A federal judge in the Northern District of Illinois recently taught a painful lesson to a business owner. The plaintiff alleged that an employee had taken information that was important and sensitive enough to the company that it qualified as a trade secret.
The judge saw it differently, explaining that there are two reasons why the sensitive information did not qualify as a trade secret:
- The information must be secret enough that the info has value
- The business owner must take steps to maintain the secrecy of the information
In this case, the former longtime president of the company left and started a competing company. When he left, he took a flash drive with the old company’s suppliers, customers and pricing. He also hired an employee from the old company, who allegedly also brought sensitive information. The new company used that information to target customers and suppliers and to provide a general reference for determining the new company’s initial needs.
Based on the actions of the new company, the old company thought it had a pretty strong case. Nonetheless, the judge said that the company’s data security “was so lacking that it is difficult to identify the most significant shortcoming.”

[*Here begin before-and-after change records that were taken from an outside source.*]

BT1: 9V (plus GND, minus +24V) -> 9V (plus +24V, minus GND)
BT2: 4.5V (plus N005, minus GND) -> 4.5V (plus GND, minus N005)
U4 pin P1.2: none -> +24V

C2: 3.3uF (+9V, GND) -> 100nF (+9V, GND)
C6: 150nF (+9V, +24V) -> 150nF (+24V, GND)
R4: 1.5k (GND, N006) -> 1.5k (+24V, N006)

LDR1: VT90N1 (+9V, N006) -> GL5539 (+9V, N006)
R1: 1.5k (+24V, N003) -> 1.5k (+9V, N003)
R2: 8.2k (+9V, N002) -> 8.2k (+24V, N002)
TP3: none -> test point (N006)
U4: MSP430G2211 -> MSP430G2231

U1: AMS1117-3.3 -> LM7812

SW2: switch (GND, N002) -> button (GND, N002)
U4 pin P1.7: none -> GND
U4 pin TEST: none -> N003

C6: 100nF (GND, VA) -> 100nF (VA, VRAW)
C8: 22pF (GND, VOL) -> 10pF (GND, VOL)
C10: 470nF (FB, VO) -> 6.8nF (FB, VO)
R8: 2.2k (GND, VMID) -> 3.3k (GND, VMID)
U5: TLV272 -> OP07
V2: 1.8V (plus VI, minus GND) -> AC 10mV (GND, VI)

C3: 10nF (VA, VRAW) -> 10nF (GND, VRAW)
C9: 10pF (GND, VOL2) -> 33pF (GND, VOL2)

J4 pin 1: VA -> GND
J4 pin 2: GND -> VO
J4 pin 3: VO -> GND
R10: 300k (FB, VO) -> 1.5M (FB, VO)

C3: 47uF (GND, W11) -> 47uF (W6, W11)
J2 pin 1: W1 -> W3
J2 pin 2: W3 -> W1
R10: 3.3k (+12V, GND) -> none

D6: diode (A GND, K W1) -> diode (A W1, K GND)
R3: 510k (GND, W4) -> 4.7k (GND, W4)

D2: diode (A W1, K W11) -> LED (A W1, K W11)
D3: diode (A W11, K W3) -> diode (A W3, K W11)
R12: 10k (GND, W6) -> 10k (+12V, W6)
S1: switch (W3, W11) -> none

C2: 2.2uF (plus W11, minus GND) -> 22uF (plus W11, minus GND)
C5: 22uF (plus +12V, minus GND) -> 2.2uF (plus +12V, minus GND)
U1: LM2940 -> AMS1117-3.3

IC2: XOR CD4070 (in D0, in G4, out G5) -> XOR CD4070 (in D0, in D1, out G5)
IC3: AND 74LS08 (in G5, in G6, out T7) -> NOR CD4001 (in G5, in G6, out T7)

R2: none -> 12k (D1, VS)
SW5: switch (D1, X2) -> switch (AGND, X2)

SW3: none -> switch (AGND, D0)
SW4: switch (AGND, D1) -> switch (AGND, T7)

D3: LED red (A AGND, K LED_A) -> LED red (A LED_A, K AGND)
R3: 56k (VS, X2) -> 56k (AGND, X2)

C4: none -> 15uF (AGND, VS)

According to the judge, the company failed to:
- Enter into non-disclosure and/or confidentiality agreement with employees
- Train employees about keeping business information confidential
- Asking departing employees if they have any confidential information, and request that they return it or delete it
- Restricting employees’ access to important information
- Labeling documents as confidential or proprietary
Protecting a company’s assets
A knowledgeable intellectual property attorney can be invaluable in helping companies shore up leaks of information that would be useful to competitors. They do this by drafting protocols and contracts to address the list above as well as other issues unique to the business.